H. Strik (1995c)
Internal report, Department of Language and Speech, University of Nijmegen.
When people produce repetitions of the same utterance, the resulting speech signals belonging to these repetitions are usually very different. This is a well-known fact. Generally, the large amount of variation in the speech signals is not problematic for human listeners, but it certainly is for automatic speech recognizers.
Over the years researchers have proposed various solutions to the problems of automatic speech recognition. As a result, different types of speech recognizers have been developed. During the last decade it has appeared that speech recognizers based on hidden Markov models (HMMs) usually have a better performance than other types of speech recognizers, like e.g. rule-based speech recognizers. Probably this is due to a combination of several factors. Two important differences between rule-based and HMM-based recognizers are (1) that the first use mainly deterministic rules while the latter use a kind of stochastic rules; and (2) that in rule-based recognizers local decisions are often made (i.e. whether a segment is voiced or not), while in HMM-based systems one overall probabilistic decision is made.
Apart from a good performance, HMMs have another advantage, namely that training and testing of these recognizers can be done almost completely automatically. This is certainly a big advantage because large amounts of data are needed to train the numerous parameters in the HMMs. In general, doubling the training material gives a substantial improvement, which seems to suggest that the HMMs are undertrained. However, recently Kubala et al. (1994) have shown that increasing the training material from 12 to 24 hours of speech only leads to a marginal improvement in the performance of their recognizer. They concluded that the HMMs (they used) were not able to take full advantage of the additional training data. Therefore, it could well be that conventional HMMs are now reaching their maximum level of performance.

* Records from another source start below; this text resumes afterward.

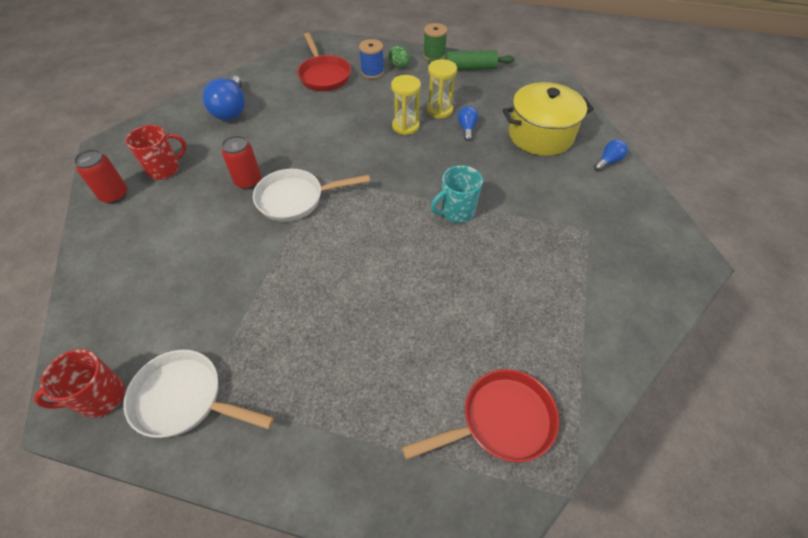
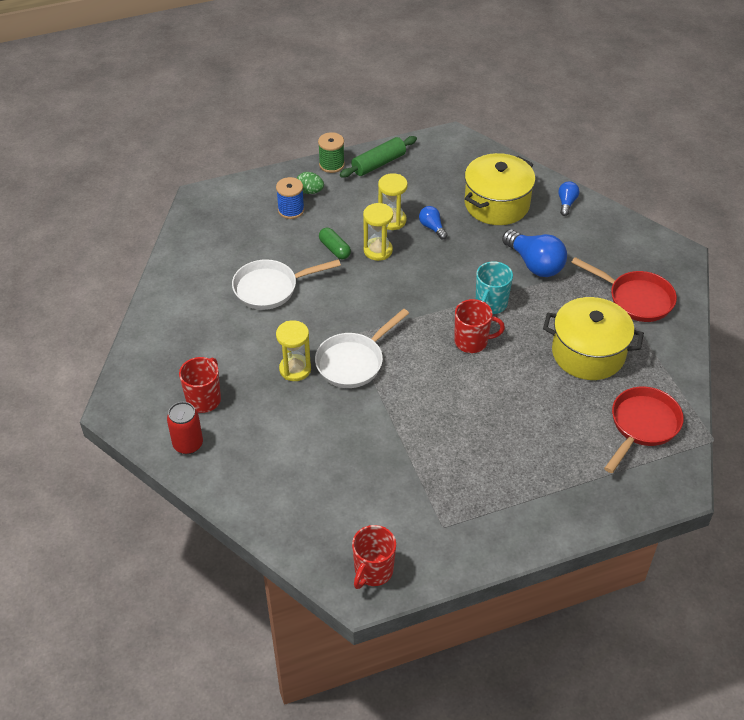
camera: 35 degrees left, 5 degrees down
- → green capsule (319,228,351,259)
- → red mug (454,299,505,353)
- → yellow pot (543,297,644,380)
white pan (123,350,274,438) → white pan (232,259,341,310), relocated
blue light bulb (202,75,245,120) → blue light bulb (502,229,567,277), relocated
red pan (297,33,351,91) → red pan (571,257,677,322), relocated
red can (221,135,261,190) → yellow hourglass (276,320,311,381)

HMMs are models in which phonetic/phonological knowledge usually plays a limited role, at least in the conventional type of HMMs. The fact that during the last decade research on speech recognition has been confined almost completely to conventional HMMs, has had the effect of widening the gap between speech technology on the one hand, and phonetics and phonology on the other. Clearly, this is not an ideal situation, because both fields could and should benefit from each other.
Based on the considerations mentioned above, we decided to test a new approach to speech recognition. Also in this new method one global probabilistic decision is made, since this has proven to be successful (as noted above). However, the HMMs used in our approach (which will be called simply new HMMs here) are essentially different from conventional HMMs. A brief description of this new method is given in the following section.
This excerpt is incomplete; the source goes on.